U.S. Supreme Court Continues to Chip Away at Healthy Communities

WorkersToday the Supreme Court turned the screws a little tighter on working Americans who are struggling to get by. In its 5-4 decision in the Harris v. Quinn case, authored by conservative Justice Samuel Alito, the Court made it harder for home health care workers in Illinois to band together for a voice at work, and signaled they intend to do the same to all public sector workers when they get a chance.

Home health care workers are the people who take care of our parents and grandparents. They are usually paid so little they have to depend on public assistance to survive. They are most often women, people of color and immigrants. One of the reasons they are paid so poorly is that the state and private agencies that profit from their work have been quite adept at denying these workers the right to have a voice at work through a union. They have done this by assigning home care workers to a bureaucratic "no man's land" in which they are neither public nor private employees and thus have no real employer with which a union could negotiate about their wages and working conditions.  

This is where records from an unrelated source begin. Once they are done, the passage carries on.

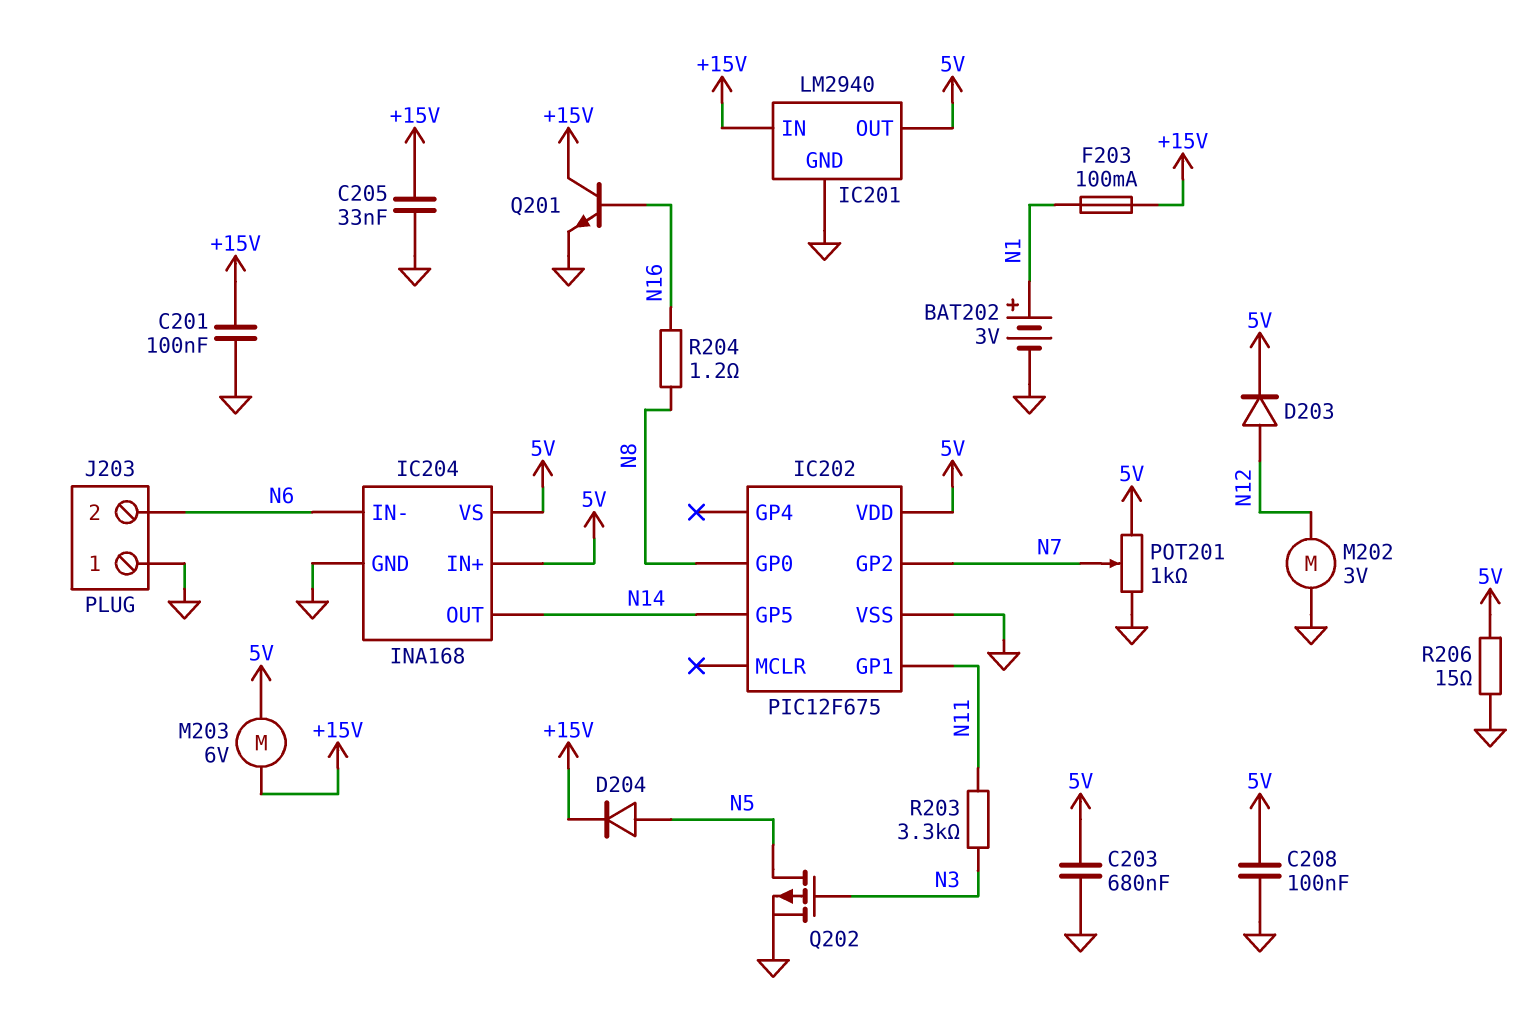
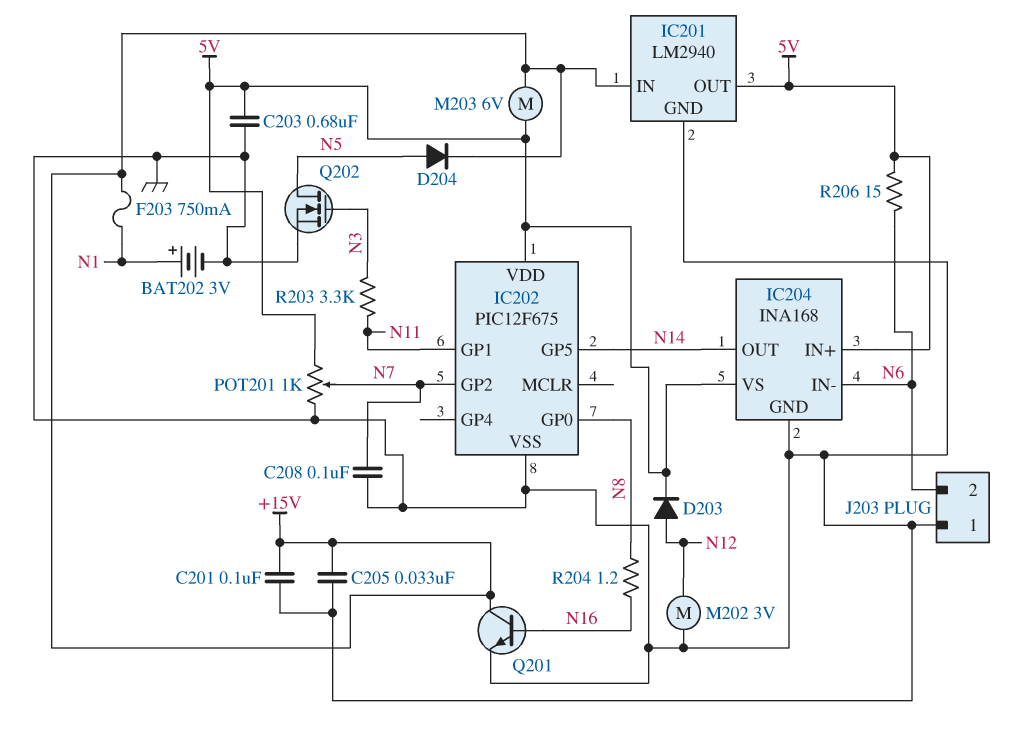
C208: 100nF (5V, GND) -> 100nF (GND, N7)
F203: 100mA (+15V, N1) -> 750mA (+15V, N1)
Q202: PMOS (G N3, D N5, S GND) -> NMOS (G N3, D N5, S GND)
R206: 15 (5V, GND) -> 15 (5V, N6)

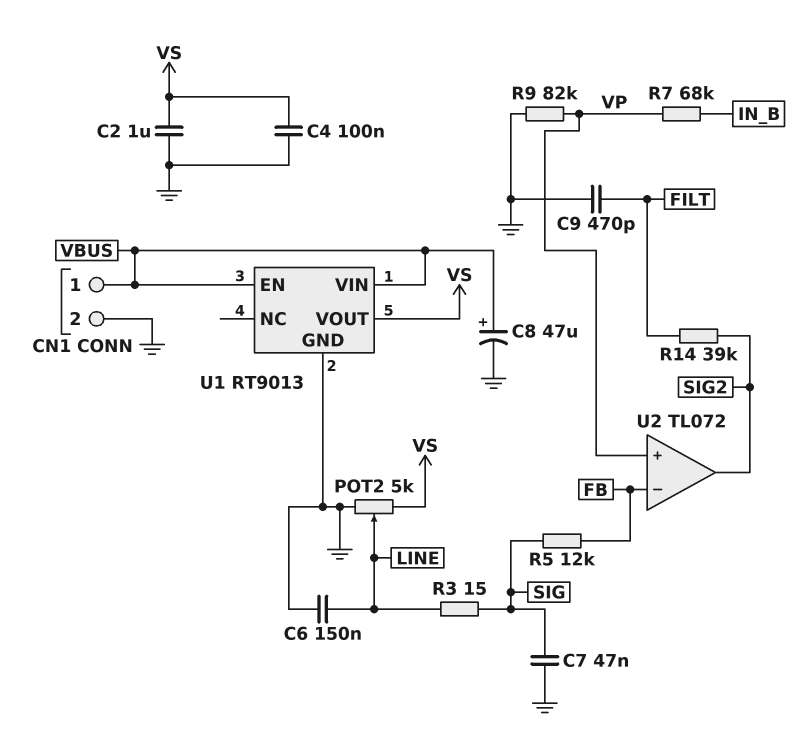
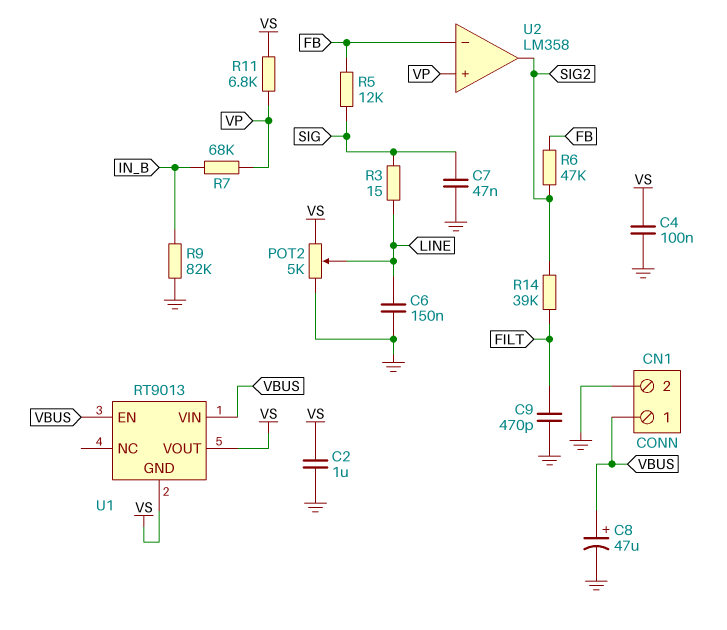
R6: none -> 47k (FB, SIG2)
R9: 82k (GND, VP) -> 82k (GND, IN_B)
R11: none -> 6.8k (VP, VS)
U1 pin GND: GND -> VS
U2: TL072 -> LM358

The Supreme Court made that abusive limbo state the law of the land today, finding that the Illinois home care workers could not adopt a "fair share" requirement to ensure that all workers share the cost of union representation, because those workers are not "full-fledged public employees." The decision threatens to undo years of organizing to build a system of consumer-directed home care in Illinois that has proven successful in raising wages, providing affordable health care benefits, and increasing training. 

As the SEIU's Mary Kay Henry said in response to the ruling,

"The number of elderly Americans will increase dramatically in the coming years. States need to build a stable, qualified workforce to meet the growing need for home care--and having a strong union for home care workers is the only approach that has proven effective."

Even worse than the immediate impact on the rights of home care workers, Justice Alito signaled that, if he has his way, the Supreme Court will overrule the 37 year-old landmark Abood decision. If they do, that will make it illegal for any public sector union to collect "fair share" fees (equivalent to dues) from workers they are legally required to represent who decide to become "free riders" by not joining the union.

So what does this have to do with protecting the environment? As it turns out, quite a bit:

The case was brought by the National Right to Work Legal Defense Foundation, an extreme anti-worker group whose funders include climate science denying fossil fuel billionaires like Charles Koch, and climate disrupting global polluters like the Walton family (which owns Wal-Mart).

The case is the latest in a decades-long attack by some of the worst polluters on the planet on the rights of working people to join together to improve their jobs and the quality of services they provide.

If this attack by on the ability of public sector unions to pay the bills and keep the lights on goes the way Justice Alito wants it to, the Court will soon add another link in the Citizens United and McCutcheon chain of cases that turn the free speech protections of the First Amendment inside out, using Orwellian double speak (corporations are people, money is speech) to clear the way for corporate polluters to seize even more power in our democracy.

That's why it is critical that those of us in the environmental movement stand shoulder-to-shoulder with public sector unions. Attacks on these workers are at the core of the corporate polluters' strategy to erode our democracy and distort our government's priorities toward polluters and away from the people. Because private sector union density is now so low (six percent), public sector unions are one of the last institutional bulwarks against the handful of billionaires pushing to drown out the voices of everyone else.

In the environmental movement, we are all about building healthier communities.  Among other things, healthy communities thrive on clean air and water; they have good, safe jobs that pay enough to sustain families; they are part of a functioning democracy, which includes the right to participate in and influence decisions that affect their residents' lives, regardless of their wealth, race, religion, or immigration status. We understand that reality.

This Supreme Court may have had its say today, but no court case will stop us from joining our allies in fighting for the democratic protections that allow people to build healthier and more just communities -- including a strong voice at work.